Home Health Coding and OASIS Expert

Face-To-Face:

Will Your F2F Burden Grow in 2015?

Good news: New F2F documentation doesn’t always require a new F2F visit.

The 2015 home health prospective payment system final rule’s removal of the physician narrative portion of the F2F drew a largely positive response from home health agencies, but another detail may result in more legwork for you.

Old way: In its 2011 PPS final rule, the Centers for Medicare &Medicaid Services explained that Medicare required F2Fs only for certifications — not recertifications. In later regulatory guidance, CMS detailed that it required F2Fs for “initial episodes” only. That means when an agency discharged a patient with goals met, but then readmitted the patient within 60 days, Medicare did not require a new F2F for the second episode.

New way: Now, “the face-to-face encounter requirement is applicable for certifications (not recertifications), rather than initial episodes,” CMS says in the 2015 rule published in the Nov. 6, 2014, Federal Register. In other words, when an episode requires a new OASIS Start of Care assessment, it’s a certification that requires F2F, CMS explains in the rule. That’s true even if the second episode occurs within 60 days of the first one, and even if it’s considered a “subsequent” episode for PPS billing purposes.

Why? Many episodes that occur within 60 days of a previous one are due to a hospitalization of the patient and have a different reason for home care, CMS notes in the rule.

“Equating a certification with any time a SOC OASIS is completed to initiate care will further encourage physician accountability in certifying a patient’s eligibility for the Medicare home health benefit and in establishing and overseeing the patient’s plan of care,” CMS says.

Rule Takes Aim At Frequent Fliers

This change affects episodes that start after a partial episode payment (PEP) episode too, CMS explains. But the provision really “was intended to mostly respond to instances of patients being discharged after the end of a 60-day episode of care and then readmitted without a 60-day gap in care before the start of the next episode,” CMS says in the final rule. “For claims processing purposes (to categorize episodes into ‘early’ versus ‘late’ for case-mix adjustment), these episodes are considered subsequent episodes rather than initial episodes of care.”

Result: This change could translate into an additional 800,000 F2Fs per year, CMS says in the rule.
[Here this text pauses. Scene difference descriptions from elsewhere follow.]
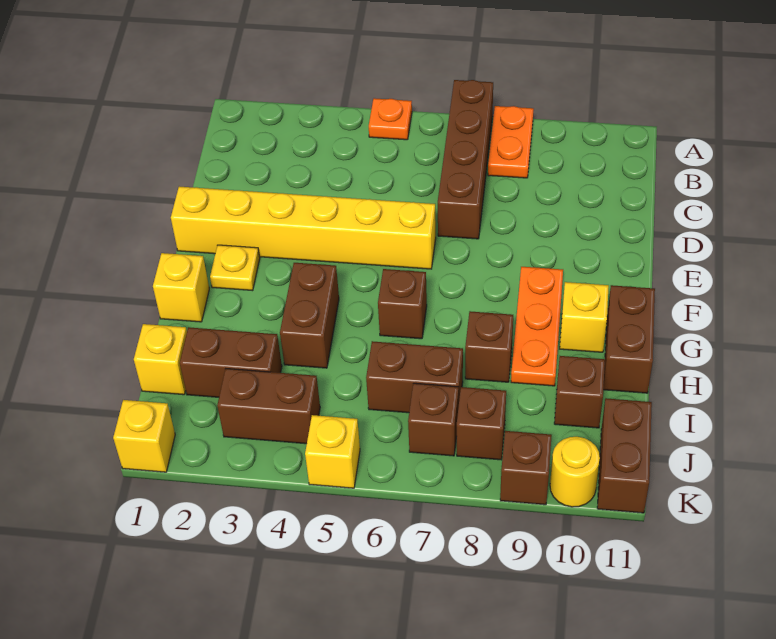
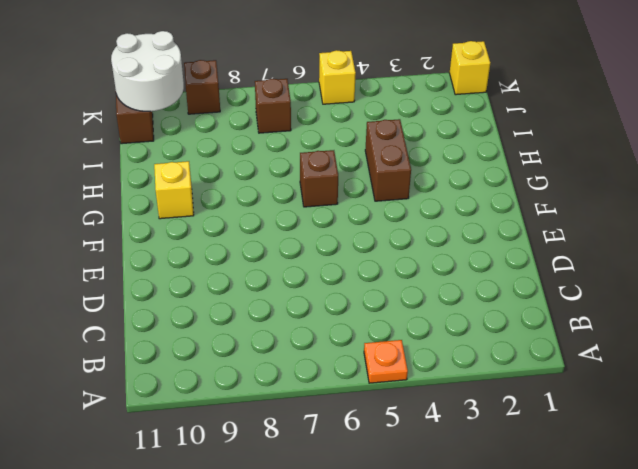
white round brick J10:K11 level 2 -> none
none -> brown brick A7:D7 level 1
none -> orange plate A8:B8 level 1
none -> yellow brick E1:E6 level 1

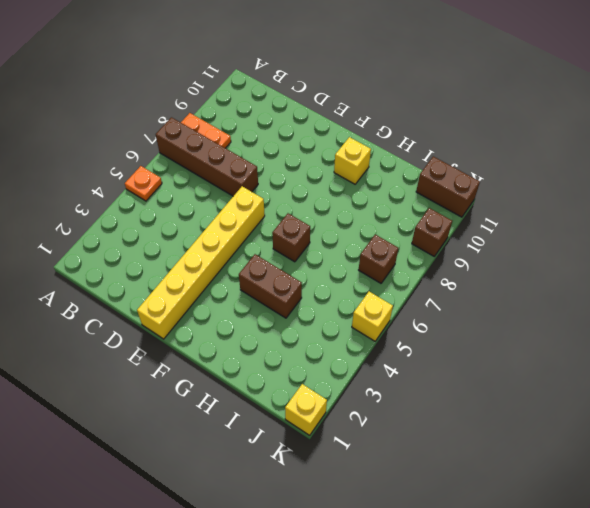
none -> yellow plate F2 level 1
none -> orange plate F9:H9 level 1
none -> yellow brick G1 level 1

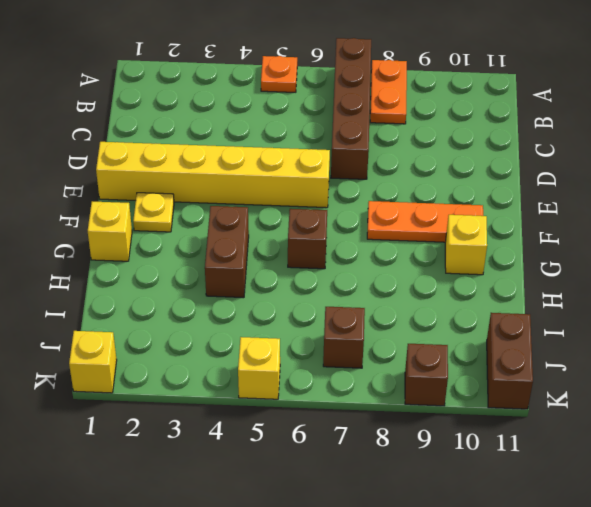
orange plate F8:F10 level 1 -> orange plate F9:H9 level 1
none -> brown brick G11:H11 level 1
none -> brown brick H8 level 1
none -> yellow brick I1 level 1

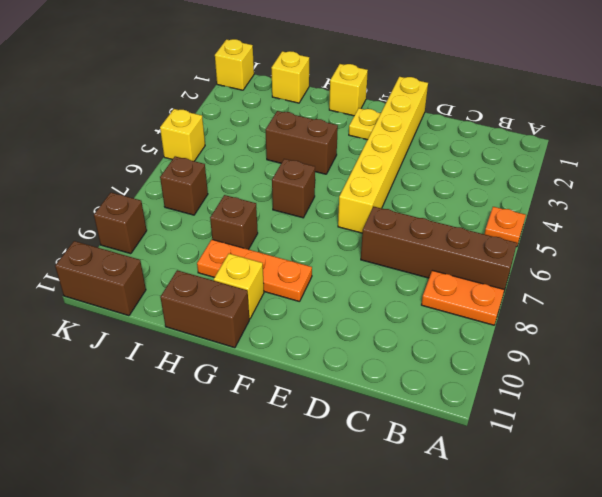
none -> brown brick I2:I3 level 1
none -> brown brick I6:I7 level 1
none -> brown brick I10 level 1

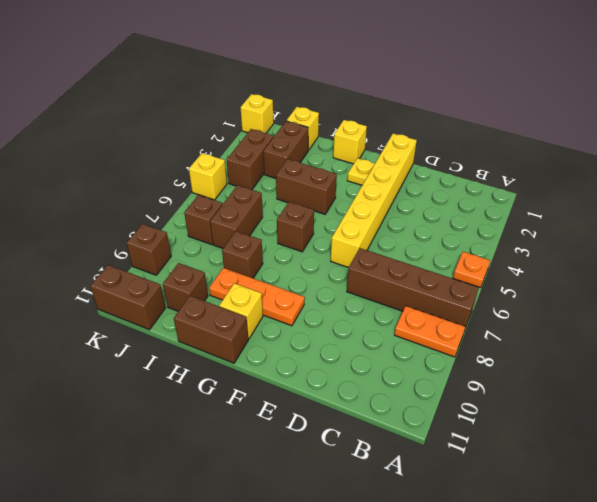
none -> brown brick J8 level 1
none -> yellow round brick K10 level 1

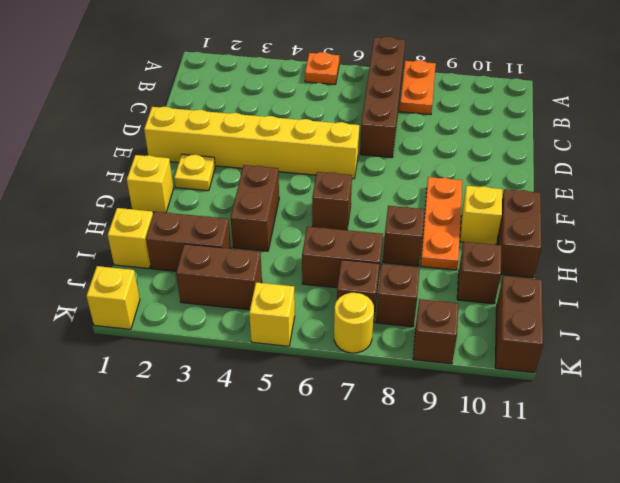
yellow round brick K7 level 1 -> yellow round brick K10 level 1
“The switch from initial to certification episodes will be a big deal,” foresees clinical consultant Judy Adams with Adams Home Care Consulting in Asheville, N.C. “It will mean obtaining face-to-face documentation more frequently.”

“It is difficult for HHAs to get this documentation from the physicians at all,” Adams tells Eli. “To have to have more of them will add significantly to the agency’s workload — requesting them, tracking them, reviewing them and trying to get the forms edited. Many HHAs have had to assign a staff member specifically to obtaining and reviewing F2F documentation.”

Take note: Keep in mind that the patient who is in the hospital over the end of the episode who has to have a new start of care will need new F2F documentation as well — something that wasn’t required in 2014, says Lisa Selman-Holman, JD, BSN, RN, HCS-D, COS-C, HCS-O, consultant and principal of Selman-Holman & Associates and CoDR — Coding Done Right in Denton, Texas.

Bottom line: “This is another element that more than likely will not make physicians very happy — more paper work,” Adams emphasizes. 

Impact Will Vary Depending On Practices

While CMS concedes that it will require more F2F documentation under this rule, the impact may not be as great as you think. For one, new F2F documentation doesn’t necessarily mean a new F2F visit. A qualifying F2F visit may occur up to 90 days before an episode starts. “Depending on when the face-to-face encounter occurred, the face-to-face encounter from the PEP episode could be used for the new certification as long as it was performed within the required timeframe and is still related to the primary reason the patient requires home health services,” the agency points out in the rule.